The classic SLI-mismatch story. Availability looked perfect but latency (or a broken critical path) made the product unusable. Argue for measuring what users feel.
"The outage lasted 14 minutes. The retro took 3 weeks. Worth every hour."
Postmortem-culture post. What a deep retro surfaced that a quick one would have missed — usually an organizational cause behind the technical one.
"We deleted half our dashboards and got better at debugging."
Contrarian observability take. Dashboard sprawl vs query-driven debugging. Name the moment you realized nobody looked at 80% of the panels.
"Error budgets aren't a math exercise. They're a permission slip."

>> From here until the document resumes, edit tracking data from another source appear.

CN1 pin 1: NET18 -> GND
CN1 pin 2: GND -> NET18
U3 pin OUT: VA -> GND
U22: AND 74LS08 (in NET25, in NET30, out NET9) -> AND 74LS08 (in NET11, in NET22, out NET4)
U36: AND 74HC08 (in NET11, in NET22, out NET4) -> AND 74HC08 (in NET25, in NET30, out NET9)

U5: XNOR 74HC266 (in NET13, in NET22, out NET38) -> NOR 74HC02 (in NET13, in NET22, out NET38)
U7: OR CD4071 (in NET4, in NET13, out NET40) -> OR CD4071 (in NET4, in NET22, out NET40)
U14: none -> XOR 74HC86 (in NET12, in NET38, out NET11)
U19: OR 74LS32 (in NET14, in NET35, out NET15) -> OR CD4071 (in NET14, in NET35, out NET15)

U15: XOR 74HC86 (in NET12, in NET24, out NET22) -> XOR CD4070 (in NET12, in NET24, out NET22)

SLO philosophy. The real value of error budgets: giving teams explicit permission to ship (or explicit cover to stop and fix). One story where the budget settled an argument.
"3am. Pager fires. The runbook is 2 years out of date. What we changed after that night."
Story + process fix. Runbook rot is universal. Share the mechanism you added (runbook review in the on-call handoff? runbooks as code?).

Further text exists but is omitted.